Thus, the real focus point cannot be easily ensured. Therefor, the
radio frequency signal RF outputted from the amplifier 8 is
converted, by a radio frequency ripple (RFRP) circuit 10, into a
RFRP signal with a wave form in another calibration focus apparatus
of an optical disk drive. A focus balance unit 11 records and
compares several neighboring RFRP signals to find out a strongest
RFRP signal and generate an error signal. The compensator 6
generates a control signal according to the error signal and locks
the focus point range in conjunction with the focus error signal
FE. Then the focusing servo unit 7 controls and calibrates the
optical pickup 1 to reach the focus condition of the strongest RFRP
signal in order to directly ensure that the optical pickup 1 reads
the mark with the strongest radio frequency signal RF to facilitate
the decoding.
[0008] However, the single radio frequency signal RF only
represents the mark with the binary code 1 or 0, and it is not the
signal directly outputted from the optical disk drive. Taking the
eight to fourteen modulation (EFM) as an example, an original 8-bit
digital signal is encoded into a 14-bit mark to form marks on the
optical disk with the binary value 1 or 0. Thus, the optical pickup
has to completely read the radio frequency signals RFs of the
14-bit mark so that the modulator 9 can correctly decode the radio
frequency signals RFs into the 8-bit digital signal. Even if the
radio frequency signal RF of the single mark reaches the strongest
level, however, the radio frequency signals RFs of other marks in
the same set corresponding to the same digital signal cannot be
ensured to reach the strongest level. Sometimes, when the strongest
radio frequency signal RF is being searched, the calibration focus
frequently blurs several marks in the same set corresponding to the
same digital signal so that the decoding cannot be smoothly
performed and the method of finding the strongest radio frequency
signal RF still cannot effectively enhance the overall efficiency
of the optical disk drive. Thus, the focus balance calibration
method of the conventional disk drive still has some problems to be
solved.
SUMMARY OF THE INVENTION
[0009] The invention is directed to a method for calibrating focus
balance of an optical disk drive, wherein a focus balance position
is automatically adjusted by detecting the decoding quality in the
modulation process in order to enhance the overall efficiency of
the disk drive.
[0010] Another object of the invention is to provide a method for
calibrating focus balance of an optical disk drive, wherein the
proper focus balance position can be rapidly found by judging the
converging direction and speed of the front and rear focus
balance.
[0011] According to the present invention, a focus balance method
for calibrating an optical disk drive is provided. The method
includes the steps of: zeroing a reference value; presetting a
variable and a direction for calibrating the focus balance;
generating a new C1C2 signal according to the preset variable for
calibrating the focus balance; determining whether the value of the
new C1C2 signal is larger than the value of a previous C1C2 signal
or not by way of comparing, and changing the direction if yes or
otherwise keeping the direction; and checking whether the value of
the new C1C2 signal is larger than a threshold value C1C2.sub.T or
not, and continuing calibrating the focus balance if yes or
otherwise ending calibrating.
[0012] The invention will become apparent from the following
detailed description of the preferred but non-limiting embodiments.

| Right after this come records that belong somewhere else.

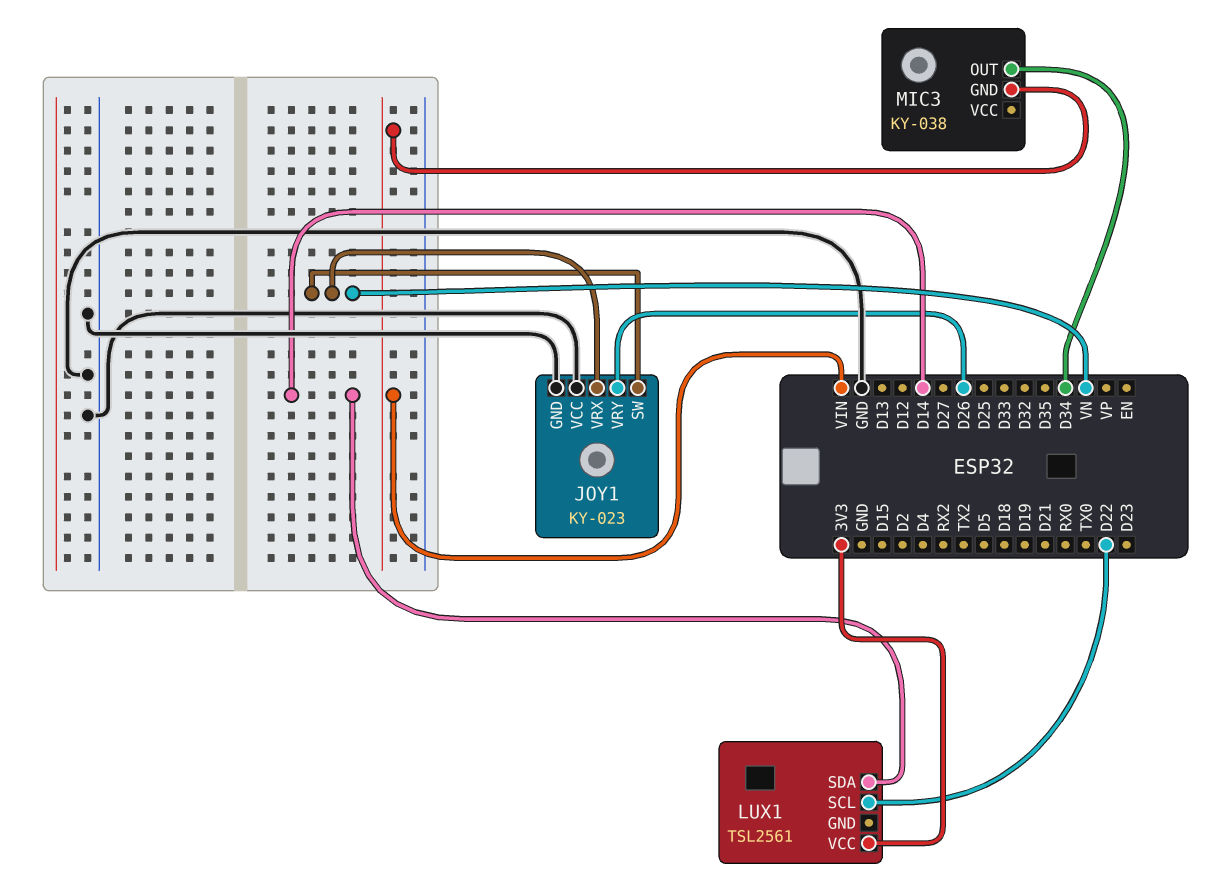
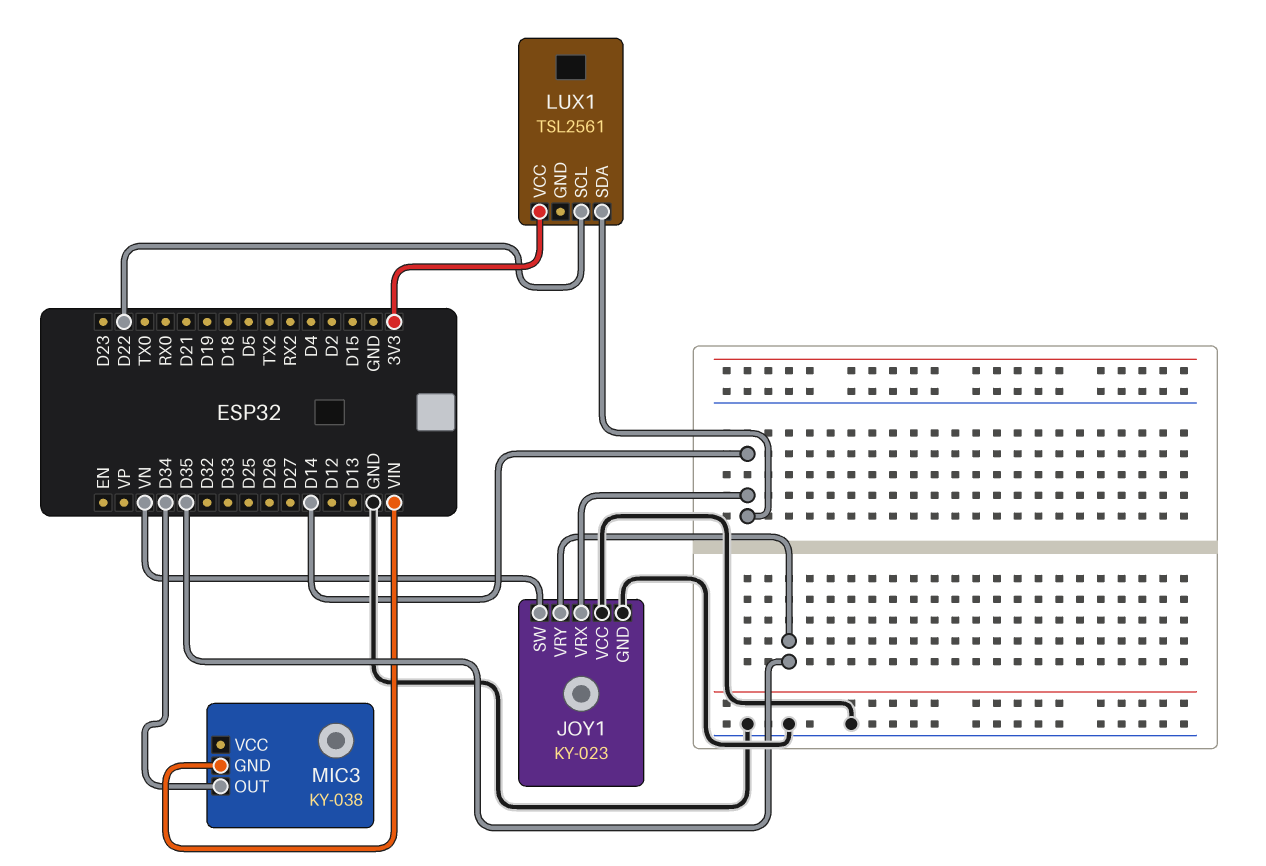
JOY1 pin VRX: VN -> D14
JOY1 pin VRY: D26 -> D35

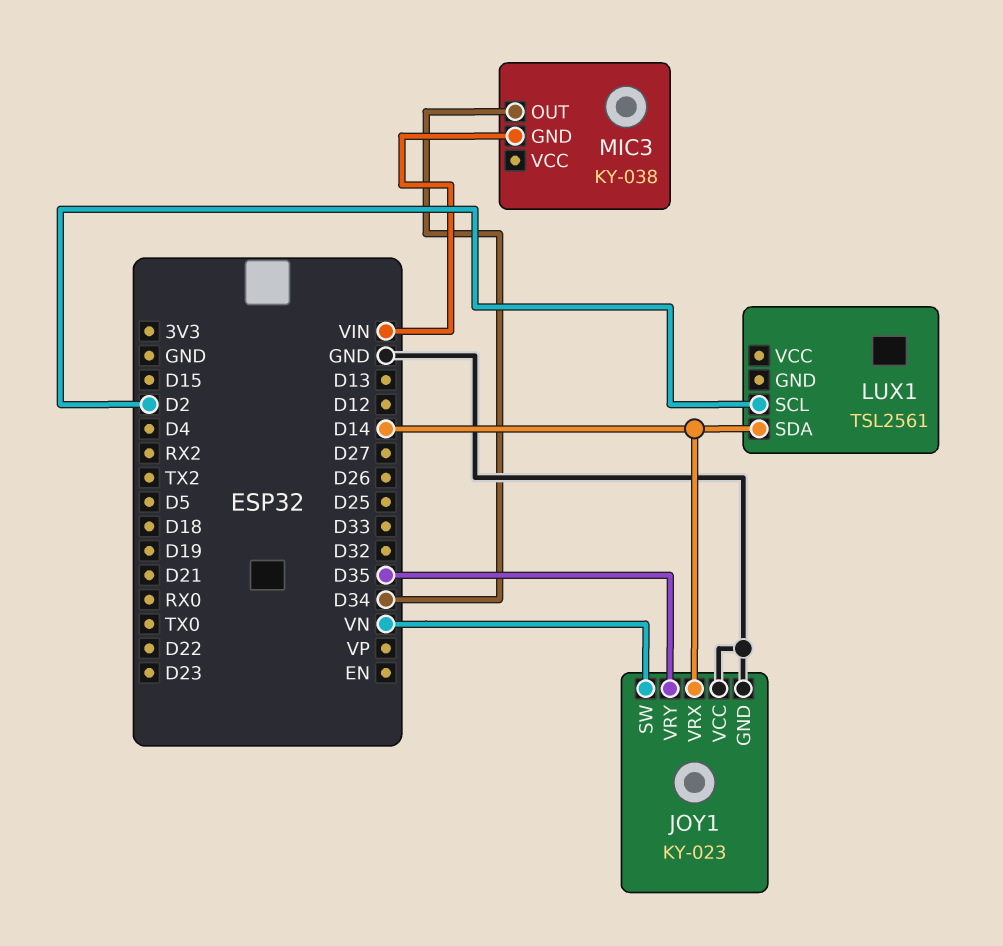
LUX1 pin SCL: D22 -> D2
LUX1 pin VCC: 3V3 -> none

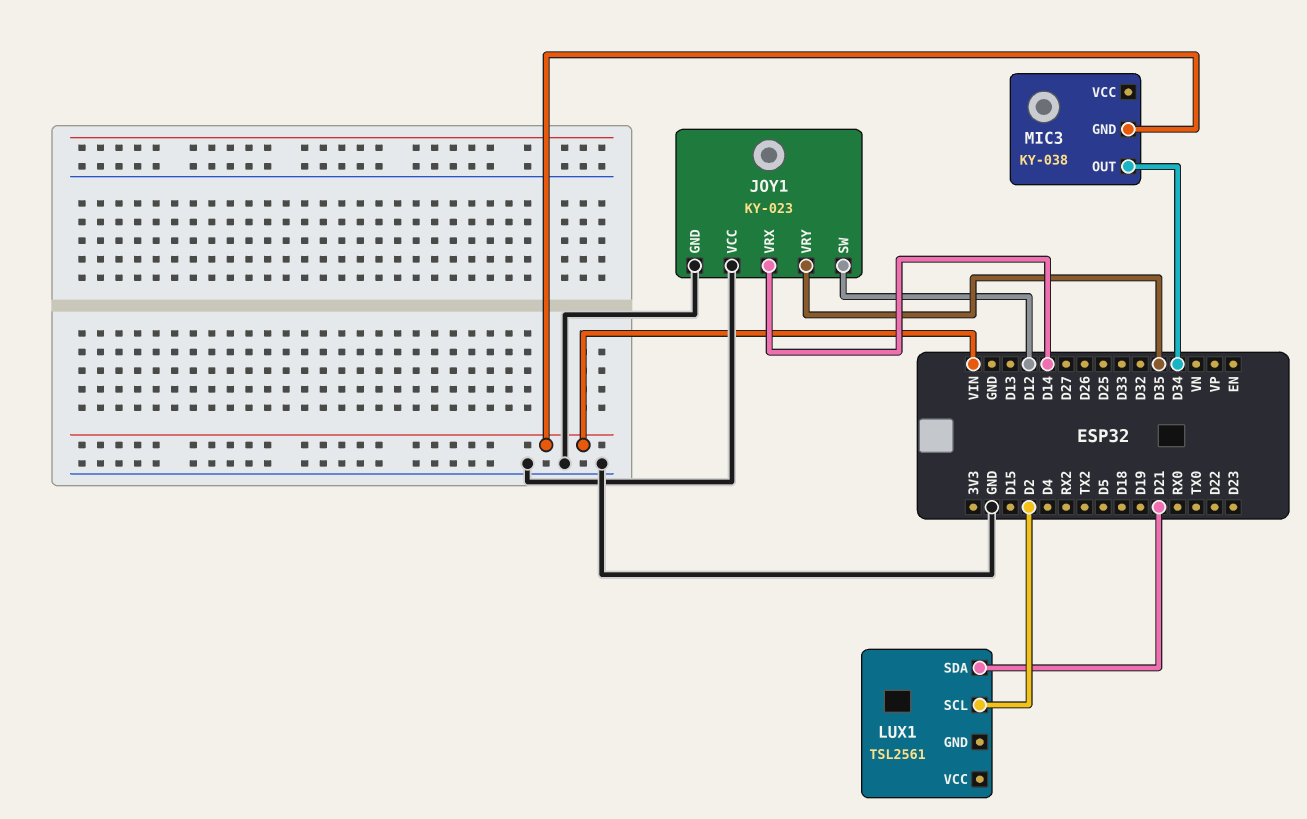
JOY1 pin SW: VN -> D12
LUX1 pin SDA: D14 -> D21

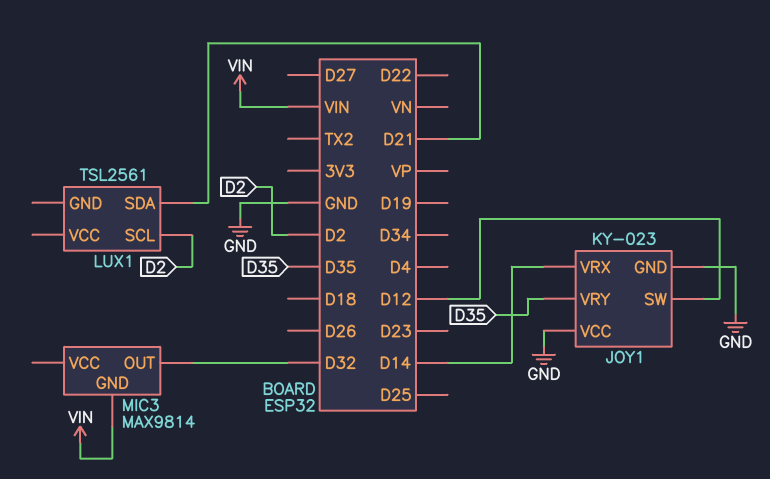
MIC3: KY-038 -> MAX9814
MIC3 pin OUT: D34 -> D32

The following description is made with reference to the
accompanying drawings.
BRIEF DESCRIPTION OF THE DRAWINGS
[0013] FIG. 1 is a functional block diagram showing a focus balance
calibrating device of a conventional optical disk drive.
[0014] FIG. 2 shows a data structure of a CD.
[0015] FIG. 3 is a functional block diagram showing a focus balance
calibrating device of an optical disk drive according to the
invention.
[0016] FIG. 4 is a flow chart showing a method for calibrating
focus balance of the optical disk drive according to the
invention.
DETAILED DESCRIPTION OF THE INVENTION
[0017] Atypical optical disk, such as a CD, has a helical data
track extending from an inner edge to an outer edge. The data track
starts from a lead-in region containing a table of contents (TOC).
Then, the data track is divided into many sectors, each of which
includes 2352 data bytes and 98 subcode bytes and is encoded into
98 frames by the EFM modulation, as shown in FIG. 2. FIG. 2 shows a
data structure of each frame, and each frame includes a synchronous
code (SYNC), a subcode, a data region, an error correct code (ECC)
C1, another data region and an ECC C2, wherein the ECC C1 and C2
are for solving decoding errors, which are newly happened in the
data reading process. The last sector is followed by a lead-out
region to represent the ending position of the data recorded on the
optical disk (CD).
[0018] FIG. 3 is a functional block diagram showing a focus balance
calibrating device of an optical disk drive according to the
invention. Referring to FIG. 3, the focus balance calibrating
device of the optical disk drive includes a modulator 20, a C1C2
signal generator 21, a focus balance calculating unit 22, a
compensator 23 and a focusing servo unit 24. An optical pickup 25
in the disk drive reads the mark of the optical disk and outputs
the radio frequency signal RF. The radio frequency signal RF is
decoded and modulated, by the modulator 20, into the digital data
signal. Meanwhile, the C1C2 signal generator 21 generates a C1C2
signal according to the decoding quality, and the focus balance
calculating unit 22 generates an error signal according to the C1C2
signal. Then, the error signal is transmitted to the compensator
23, and a focus control signal is formed according to the error
signal and the focus error signal FE. The focusing servo unit 24
controls the optical pickup 25 to automatically adjust the focus
balance position and thus to keep the decoding quality.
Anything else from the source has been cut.